On May 10, 1974 18-year-olds David Walker, Bryan Weaver, Dwight McFarland, Bob Haney and Murray Sales, along with 17-year-olds Paul Trudeau and Ian Rice and 16-year-old Jeff Pick, launched from a back eddy near the Willow River Bridge 30 kilometres northeast of Prince George.
They had packed supplies into three canoes and a kayak for an overnight trip down the Willow River into the Fraser River. They planned to meet their girlfriends at Fort George Park the following evening -home in time for Mother's Day.
Unknown to them, the impassible Willow River Canyon lay just out of sight downstream from where they launched. The narrow, step-sided canyon filled with massive boulders churns the Willow River to raging, roiling froth.
"People said they probably didn't last half an hour," Walker said.
Pick was from what was then known as the Queen Charlotte Islands, but the remaining boys were from Prince George.
A small group of friends and family gathered at a memorial cairn near where the boys entered the river on Saturday morning to pay tribute to those killed.
"The community really came together," Walker said. "It was lots of neighbours getting together. It was just very sad for our community."

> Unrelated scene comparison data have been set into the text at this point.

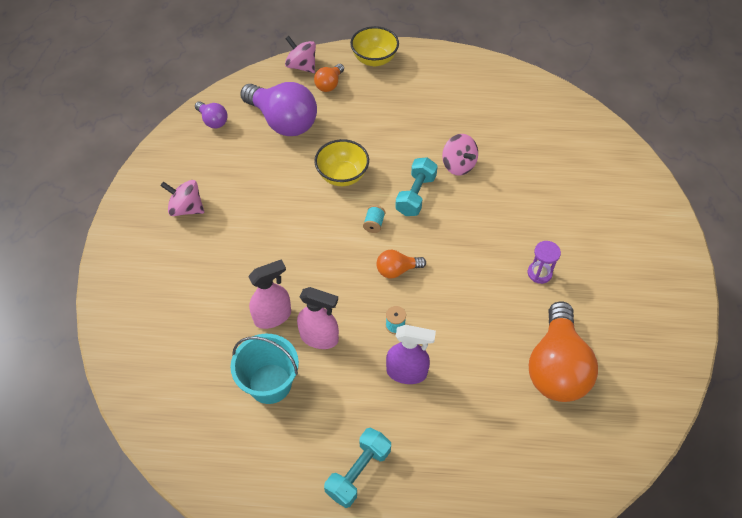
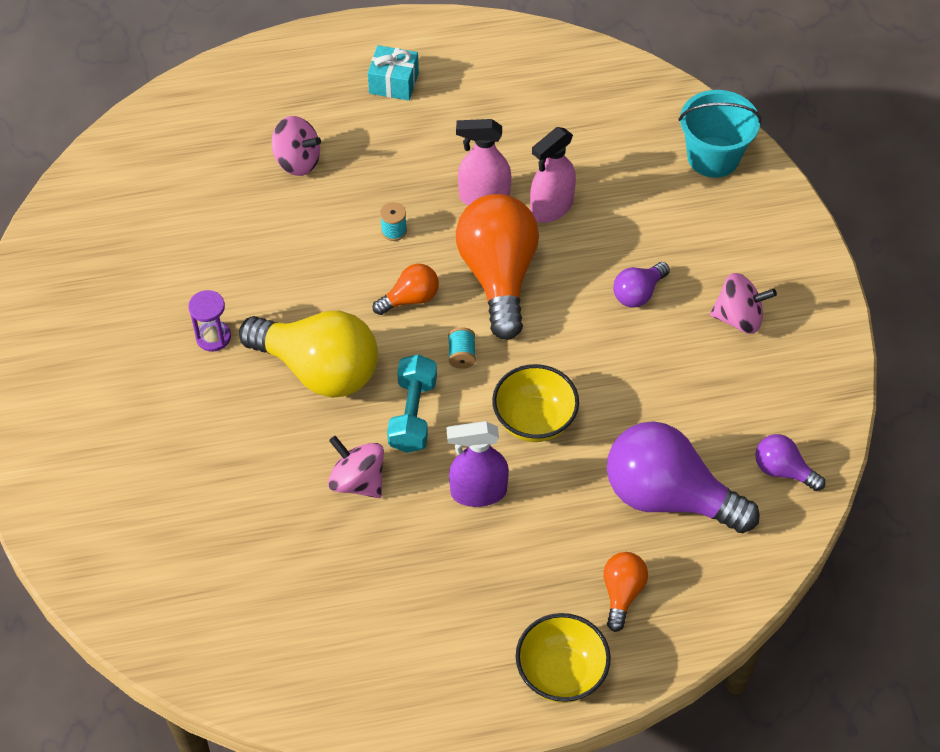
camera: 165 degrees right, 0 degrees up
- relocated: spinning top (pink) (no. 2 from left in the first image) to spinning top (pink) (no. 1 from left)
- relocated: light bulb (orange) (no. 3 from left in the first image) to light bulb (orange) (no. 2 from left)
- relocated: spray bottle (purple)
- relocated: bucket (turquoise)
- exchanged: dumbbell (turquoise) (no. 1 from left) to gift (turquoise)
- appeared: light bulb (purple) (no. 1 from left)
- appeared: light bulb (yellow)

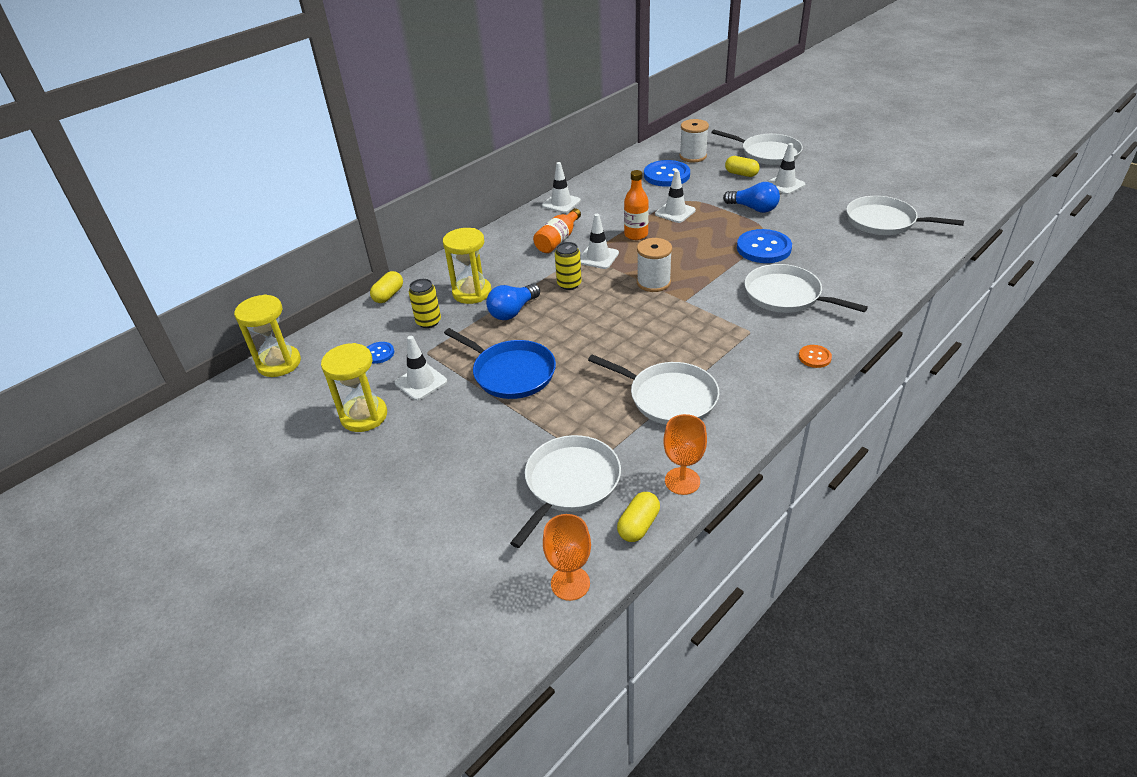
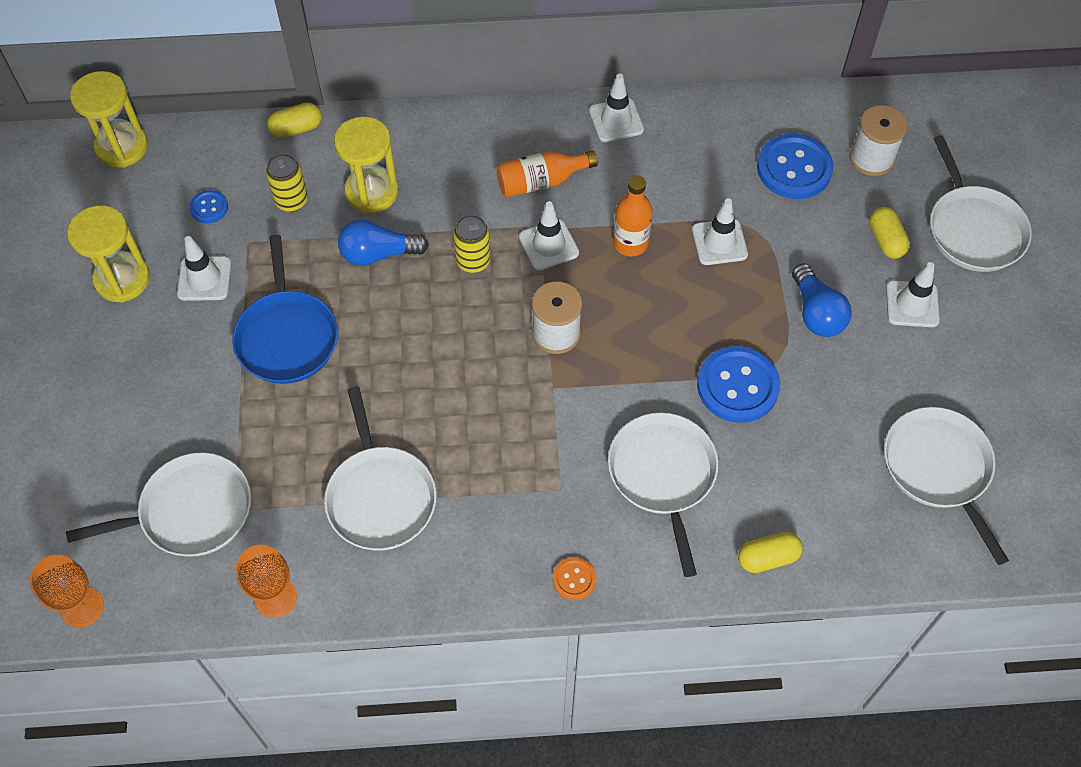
camera: 40 degrees right, 20 degrees up
- relocated: capsule (yellow) (no. 2 from left)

Art Walker, Paul and Angie Walker's father, was the last person to see the boys alive. He'd driven some of the boys and their canoes out to the launch site on a Friday after school.
Despite his reservations about how fast and high the river was flowing, Walker allowed the boys to go after warning them how to handle their canoes if they encountered logjams.
The map the boys had didn't show the canyon, there was no warning signs and one of the boys said he'd canoed the river before, Walker told the Citizen in 2004.
Walker had prevented the boys from going on two previous canoe trips and was reluctant to say no again, he said during the 30th anniversary of the tragedy.
"I come out pretty well every year," an emotional Walker said Saturday. "The river doesn't look like it was that year. Because the river was as high as it was... it was nice, calm looking water."
When the boys didn't arrive at Fort George Park as expected, Walker hired a plane and a jetboat to search the river.
On May 15 the search was officially canceled due to dangerous water conditions. Unofficial searches continued that spring and summer. A body was spotted in a logjam on May 21, but RCMP were unable to recover the body because of the dangerous conditions.
People fishing located the bodies of Walker and McFarland on June 24; Rice was found on Aug. 26; and Pick was located on Sept. 8.
Moose hunters found the bodies of Haney, Weaver and Sales on Sept. 23, but Trudeau was never found.
Walker credited the Perry family, which lived in the area, for helping the families search the river.
"Most people don't know the effort that was put into finding those boys. They [the Perrys] knew the river, the places to look for," he said. "We tried all kinds of stuff to try and find them."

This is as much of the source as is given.